New documents showcase UK's anti-Israel attitude...
New documents show that the Foreign Office was concerned that Margaret Thatcher was too friendly with Jews and with Israel.
However, newly released government archive documents, show that her closeness with British Jews was not seen by the foreign office to be totally positive after she became leader of the-then opposition Conservative party, a position which thrust her into world prominence.
Manuscripts released by the government to the National Archives in Kew, West London reveal details of conversations in 1975 between Lord Carrington, the shadow foreign secretary and the British ambassador to Jordan.
The files include comments on the meeting by Michael Tait, an official at the British embassy in Jordan.
In them it is illustrated how the British embassy saw it “in the national interest” for Thatcher to sever links with the Jewish community for fear of upsetting the Arabs.

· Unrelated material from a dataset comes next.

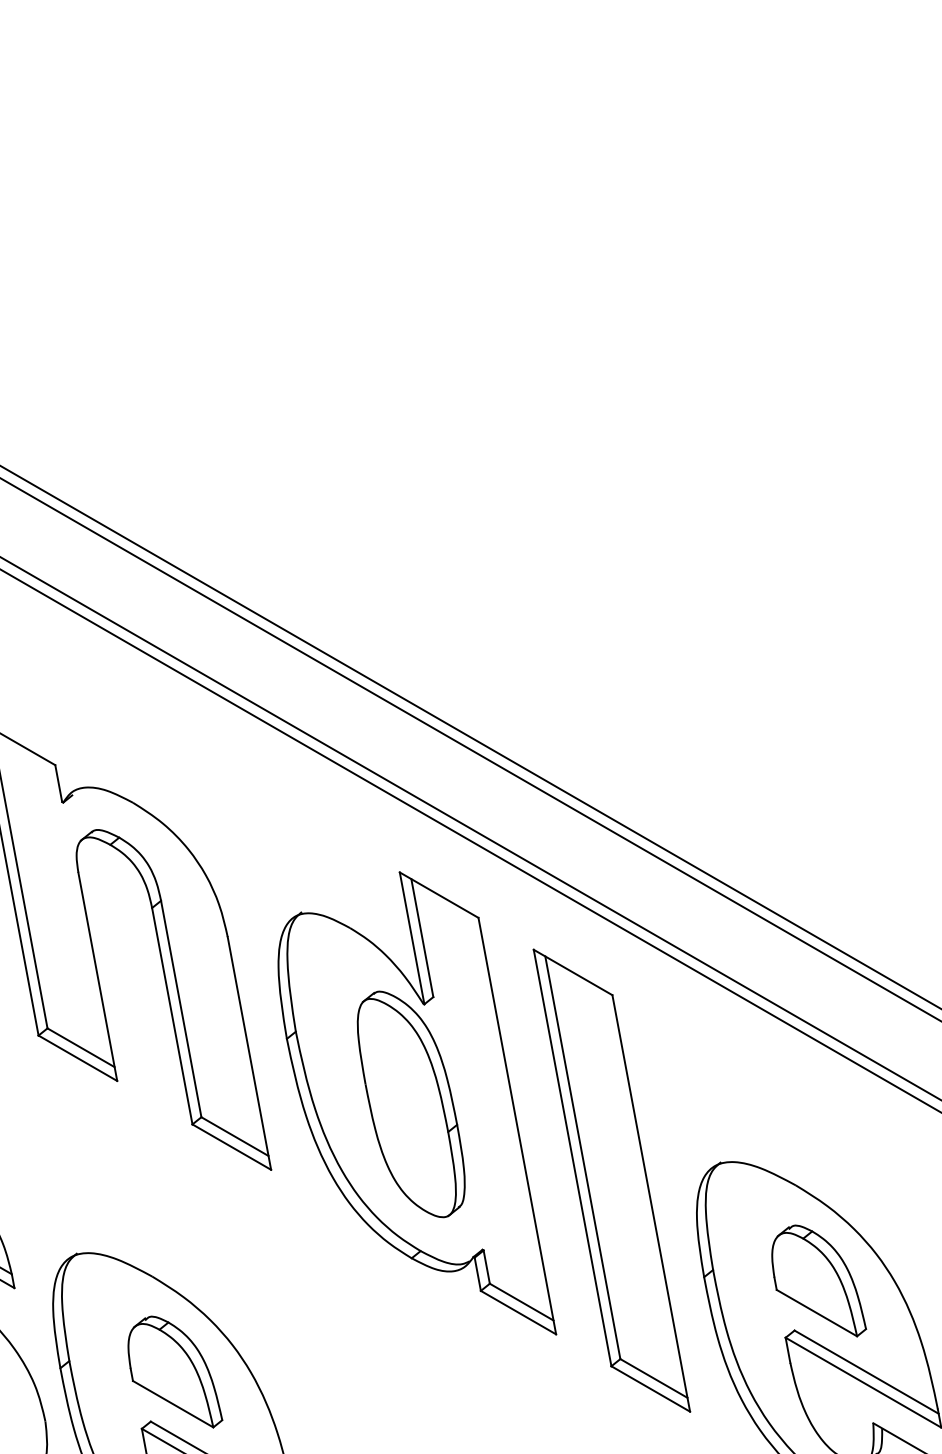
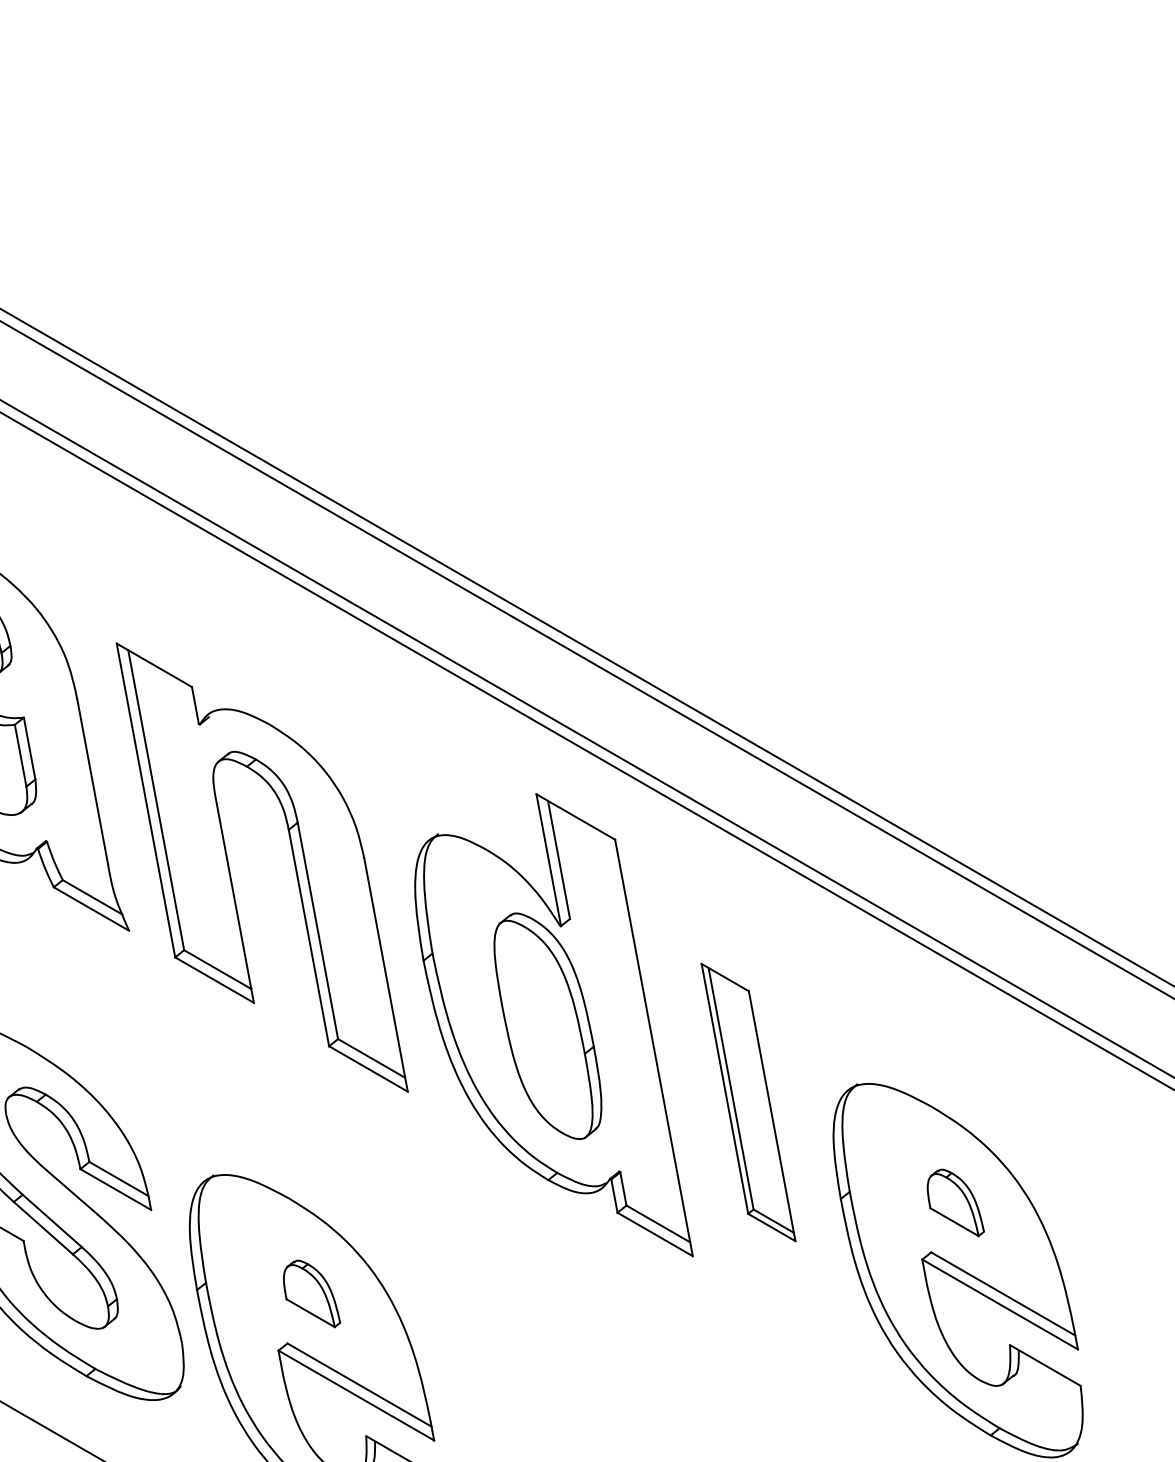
part: (611, 1180) -> (748, 1102), size x0.6
part: (818, 1280) -> (955, 1202), size x0.6
part: (174, 1371) -> (311, 1293), size x0.6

Tait said that the ambassador believed that Thatcher’s Jewish communal connections “would inevitably do much harm in the Arab world” and “should if at all practicable be severed.”
In the stunning documents, Tait continued: "Carrington agreed that Mrs Thatcher might most painlessly and with some justification get herself off the hook by resigning from all constituency obligations of this sort on the grounds of the rather wider obligations she has now to assume.
The foreign office also, apparently, took issue with the group of “pro-Israeli MPs”.
Tait wrote: "Such a stratagem might resolve the problem in Finchley but if Mrs Thatcher is indeed a prime mover in a wider parliamentary grouping of pro-Israeli MPs, then the difficulty would be trickier to bypass."
He continued: "While we as government and not opposition officials may have no particular brief on Mrs Thatcher’s behalf, it is presumably in the national interest to do what we can to counter Arab fears and suspicions that the leader of HM opposition is already a prisoner of the Zionists."